To Efficient Inhalational Anesthesia

Re: “Breathe In, Breeze Out” (May, page 59). Congratulations to Dr. Mayfield on a very
well-written summary on improving the efficiency of inhalational anesthesia. In
particular, I commend him on his recommendation to titrate the anesthesia to the
target organ (the brain) using the BIS monitor.
To get past the legitimate criticism that the BIS doesn’t predict patient movement,
select the EMG as a secondary trace from the advanced screen and select “save”
before exiting the screen. Although the EMG information is displayed in a bar graph
above the BIS trend, between the SQI (signal to noise ratio) and the EEG, one’s eye
tends to notice the change in the EMG relatively late. Having the EMG trace appear
below the BIS trend makes it obvious when the frontalis muscle is activated. A spike
in the EMG is instantaneous while the BIS is 30 seconds delayed from real time.

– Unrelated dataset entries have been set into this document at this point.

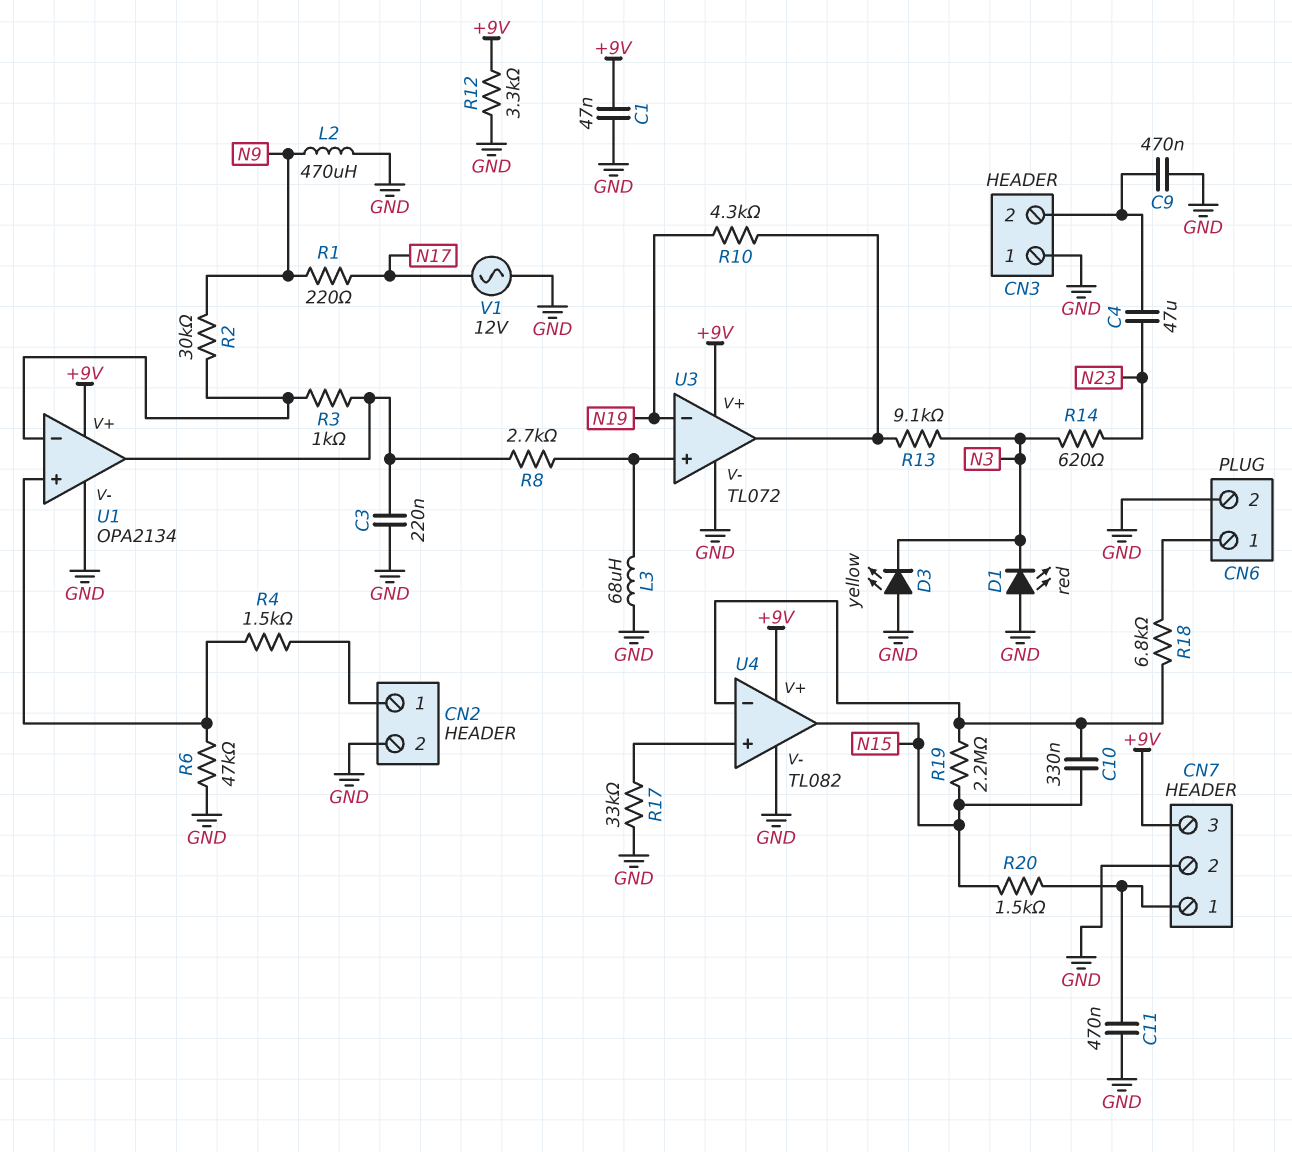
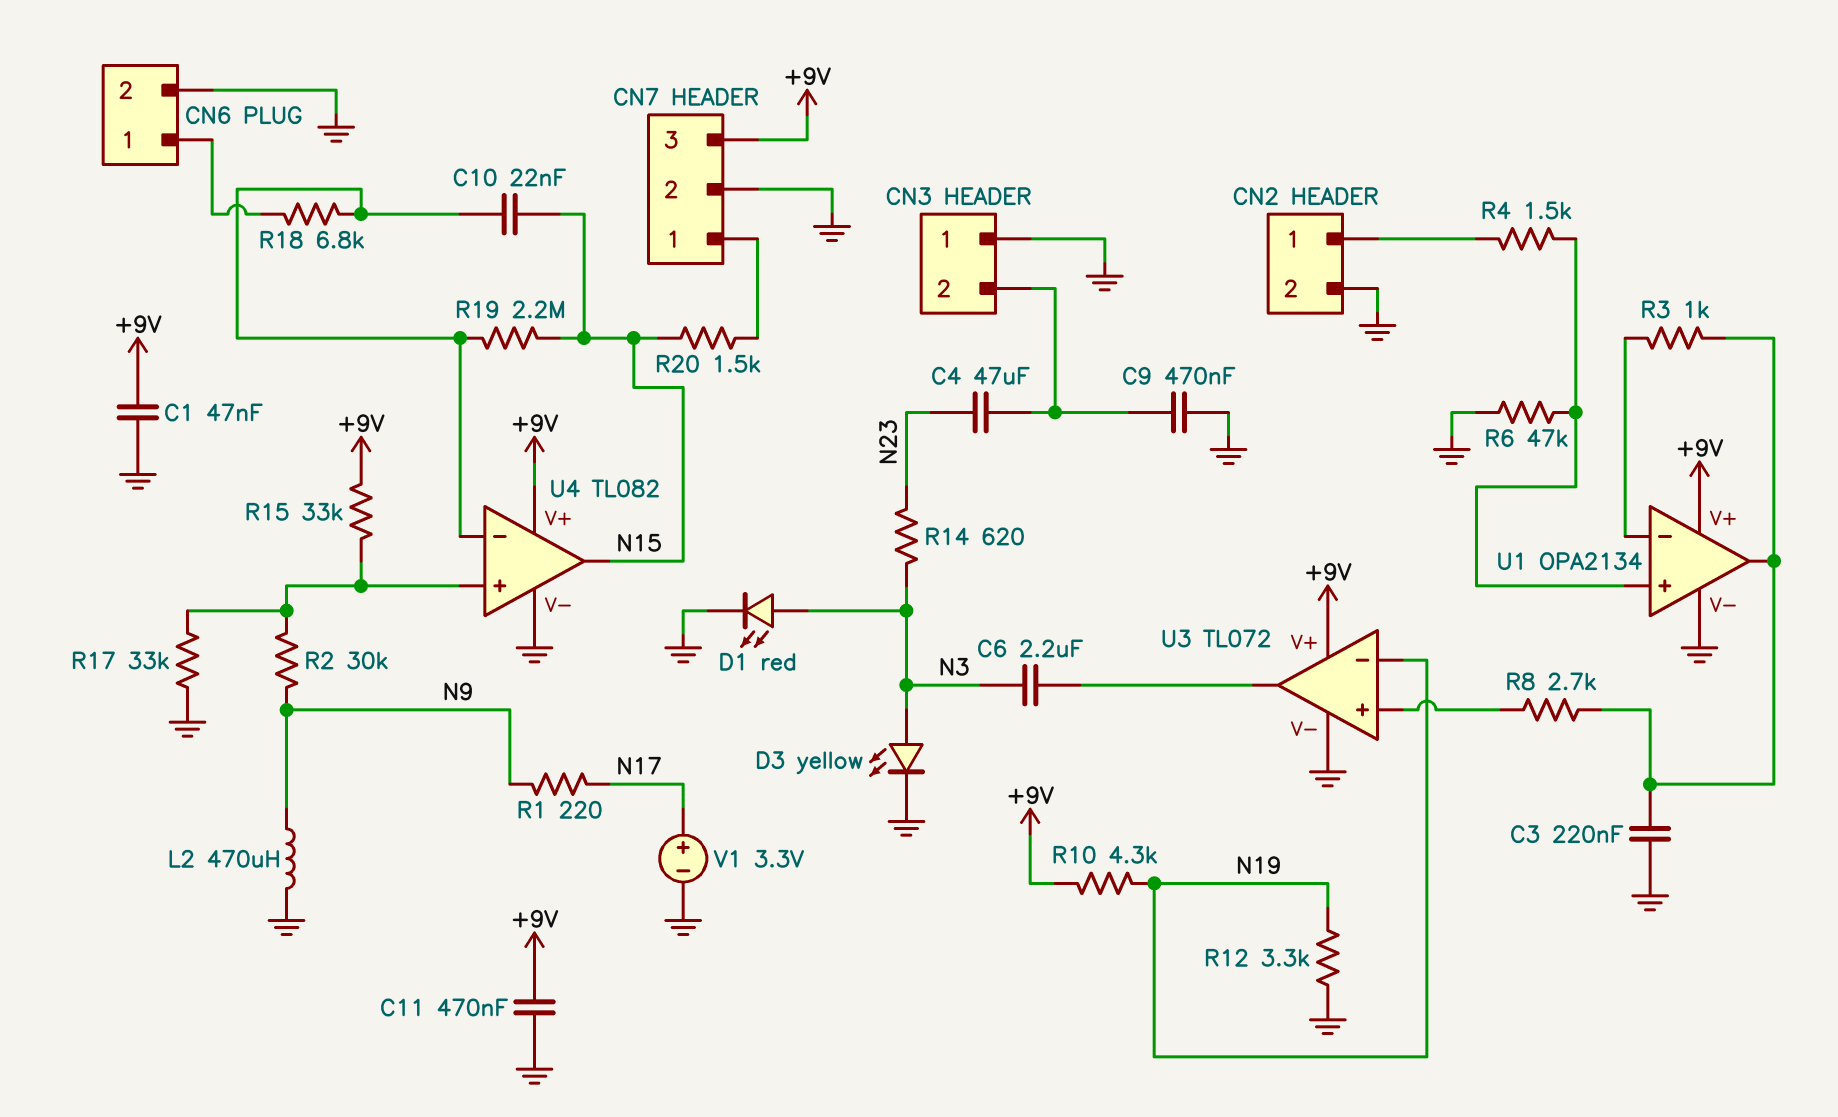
C6: none -> 2.2uF (N3, U3/out)
C10: 330nF (N15, U4/in-) -> 22nF (N15, U4/in-)
C11: 470nF (CN7/1, GND) -> 470nF (+9V, GND)
D1: LED red (A GND, K N3) -> LED red (A N3, K GND)
D3: LED yellow (A GND, K N3) -> LED yellow (A N3, K GND)
L3: 68uH (GND, U3/in+) -> none
R2: 30k (N9, U1/in-) -> 30k (N9, U4/in+)
R10: 4.3k (N19, U3/out) -> 4.3k (+9V, N19)
R12: 3.3k (+9V, GND) -> 3.3k (GND, N19)
R13: 9.1k (N3, U3/out) -> none
R15: none -> 33k (+9V, U4/in+)
V1: AC 12V (GND, N17) -> 3.3V (plus N17, minus GND)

Eliminate midazolam from the premedication and administer po clonidine 0.2mg (to
patients weighing between 95 pounds and 175 pounds) 30 minutes to 60 minutes
pre-op. The decrease in pre-op elevated catecholamine levels provides a de facto
sense of tranquilization, reduces induction and maintenance anesthetic requirements
for both propofol and inhalational agents by about 25 percent, and decreases PONV,
post-operative shivering and pain management issues.